Do you use a profiler Derrick?  Because the above utterance is something 
I'd expect to hear from an inexperienced programmer.  Or maybe an old C 
programmer.  Hey, I programmed in C once.  It's been a long time since I 
programmed in C.  But not long enough.

> To 
> programmers though, to which we cater, the design has to be clean and 
> simple. Two classes, where one would do, is not necessarily clean or 
> simple. In fact I'm thinking that each tag should be it's own scanner, 
> folding the whole scanner tree into the tag tree. What better object to 
> understand how to parse it than the tag itself. This would mean the 
> prototype list *is* the scanner list, and the parser doesn't have to get 
> larger. Currently, changing the code in two places means extra effort. 
> Not keeping the two in sync can lead to bugs. Currently, most of the 
> scanners are just baskets to hold the MATCH_NAME, ENDERS and 
> END_TAG_ENDERS lists. Shouldn't the tag be the one responsible for 
> knowing it's own name, terminators and place in the dtd? Larger classes 
> can mean easier maintenance, if what they are replacing is a plethora of 
> trivial interrelated classes.

Lazy Class is another smell in Refactoring -- it refers to a class that 
isn't pulling its own weight.  We "inline" classes when they don't pull 
their own weight.

When I joined this project -- less than a year ago -- the scanners were 
a mess.  Tons of duplicate code.  Inlining these scanners into the tags 
at that point would've been foolish, as it would've bloated the tags.
So Somik and I began removing duplication from the scanners.  Sometimes 
when you remove duplication, you get to the point where you see that the 
classes are no longer necessary -- they aren't doing enough to justify 
their existence.  I believe we've now reached that point with the 
scanners, so I support the inlining of them into the tags.

> And don't get me going about the 'refactoring' that spawned the 
> 'helpers'. All the overhead of creating a new CompositeTagScannerHelper 
> for each node scanned is horrendous -- all to avoid a 'large' 
> CompositeTagScanner class. Sorry, I heartily disagree with making 
> classes smaller in an attempt to avoid a smell, when the smell only 
> shows up when it's 'refactored'.

Most of the code in the parser pre-dates my appearance on this project, 
so I know not how/why the helpers got added.
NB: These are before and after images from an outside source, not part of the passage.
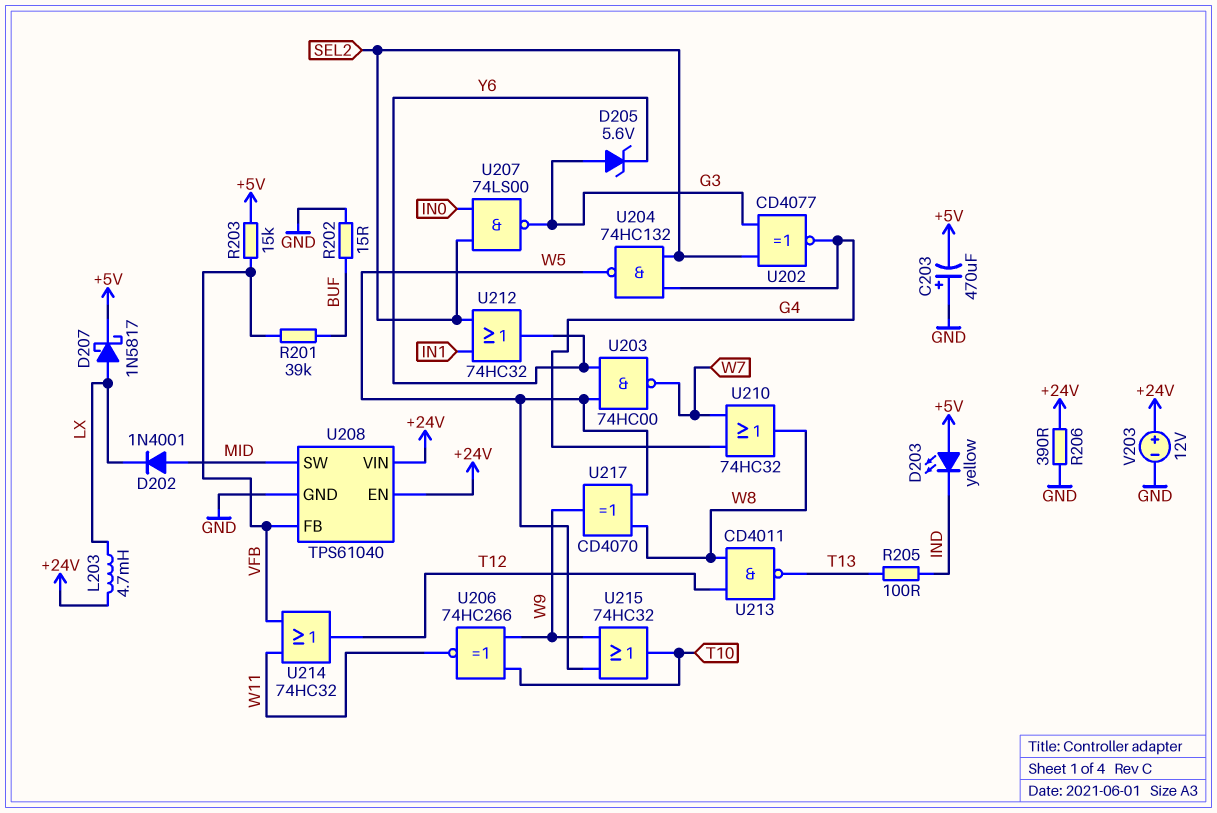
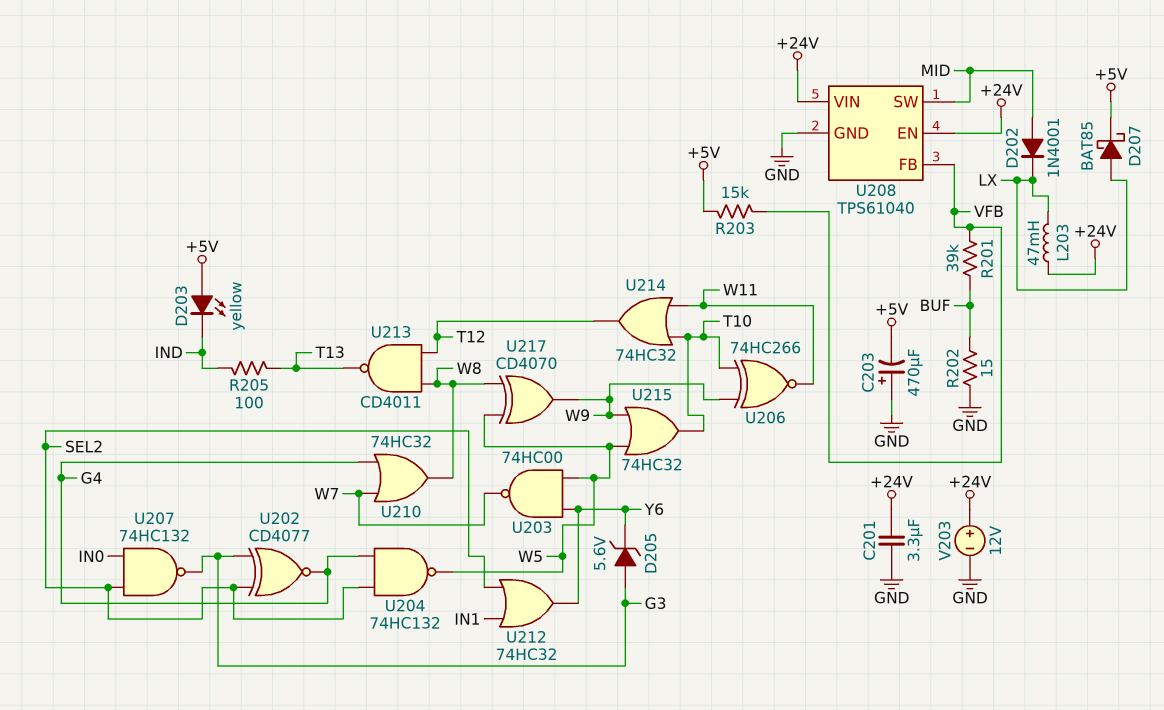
C201: none -> 3.3uF (+24V, GND)
D207: schottky 1N5817 (A LX, K +5V) -> schottky BAT85 (A LX, K +5V)
L203: 4.7mH (+24V, LX) -> 47mH (+24V, LX)
R206: 390 (+24V, GND) -> none
U207: NAND 74LS00 (in IN0, in SEL2, out G3) -> NAND 74HC132 (in IN0, in SEL2, out G3)
U214: OR 74HC32 (in VFB, in W11, out T12) -> OR 74HC32 (in T10, in W11, out T12)

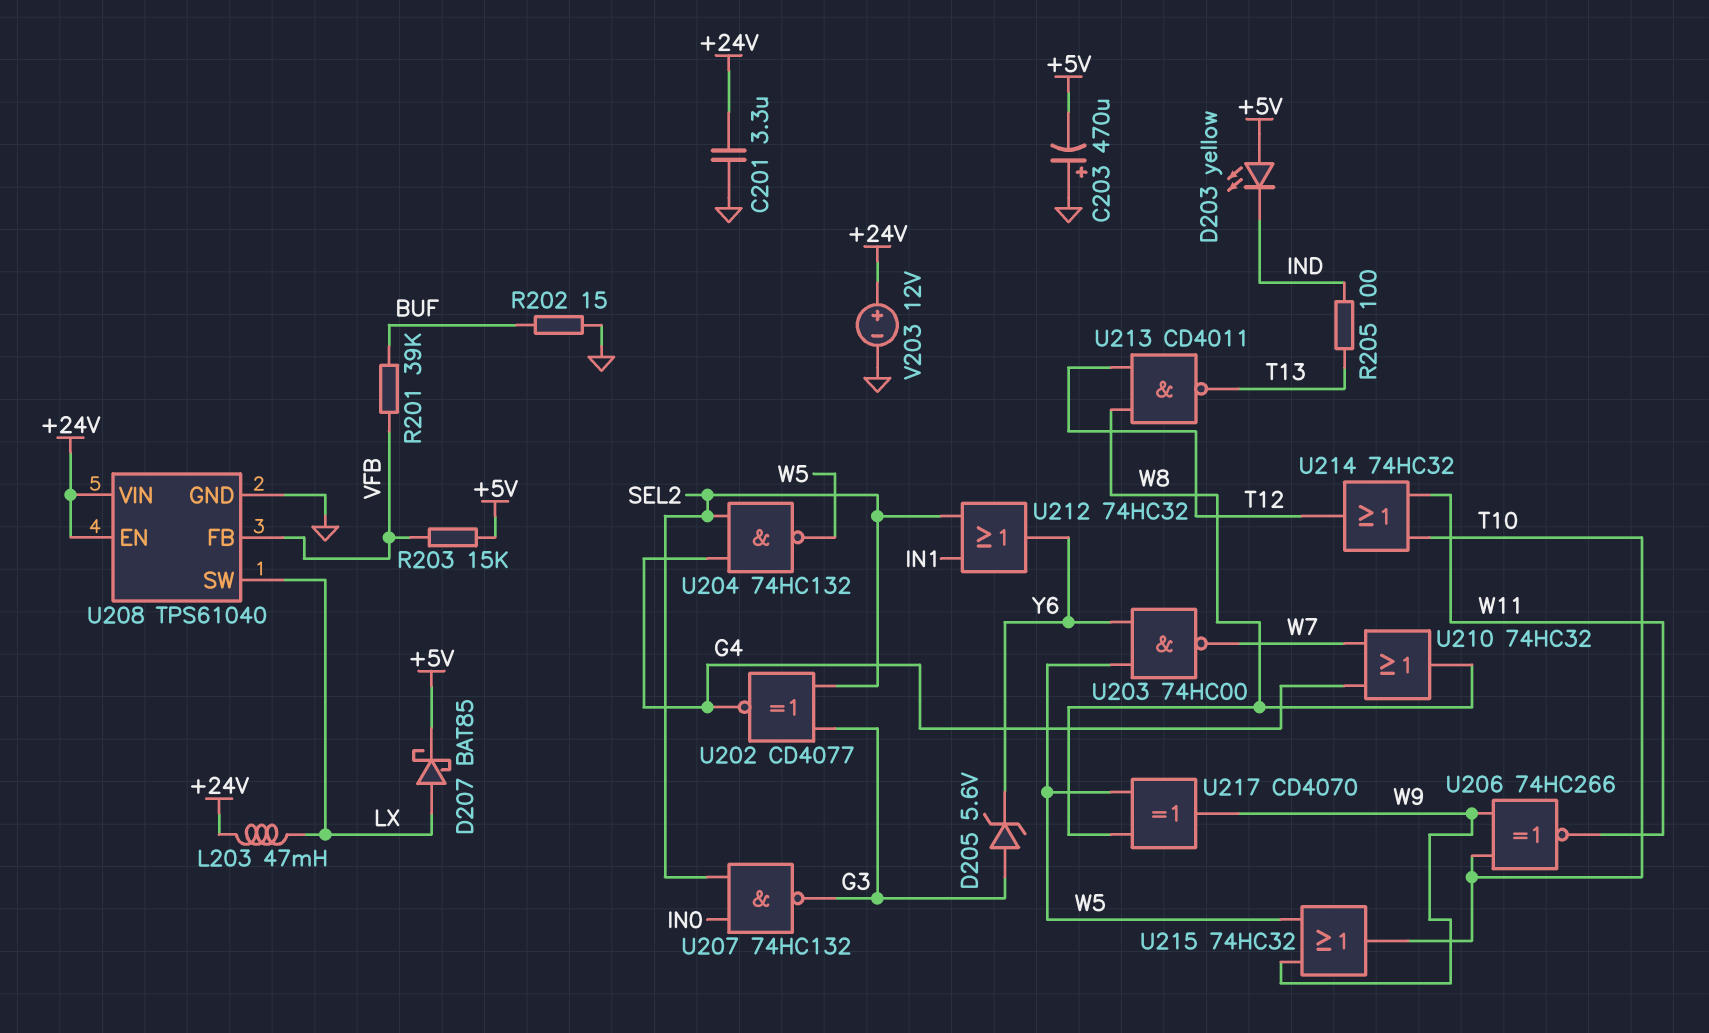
D202: diode 1N4001 (A MID, K LX) -> none
U208 pin SW: MID -> LX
What attracked me to this project was the messy, unrefactored code, 
which happened to have pretty good test coverage.   This project is ripe 
for all sorts of refactorings, which the tests make a whole lot easier 
to do.

Without tests, it's hard to refactor.  I remember looking at your 
StringBean class before it was made into a Visitor.  I had just added 
Visitor to the parser and was using it for useful things.  I looked at 
StringBean and say "uhhhhhhh, now that's crying out to be a Visitor." 
Yet I didn't make it a Visitor.  Why?  Because it had no tests. 
Without tests, refactoring is hard.

Creating tests for code is a no-brainer if you practice Test-Driven 
Development (TDD).  Derrick, do you practice TDD?

> The stack example in the option class should be handled by the ENDERS 
> list. Running into a new <OPTION> while parsing the previous one, should 
> close the original and open another. In this case, using a stack to 
> track the recursion is overkill, I think, and could be handled in a more 
> straight forward manner.

I believe there are good tests for that recursion, so it shouldn't be 
hard to come up with other ways to do it.  BTW, when will the tests be 
green again?  I can't do much when they are running red.

--jk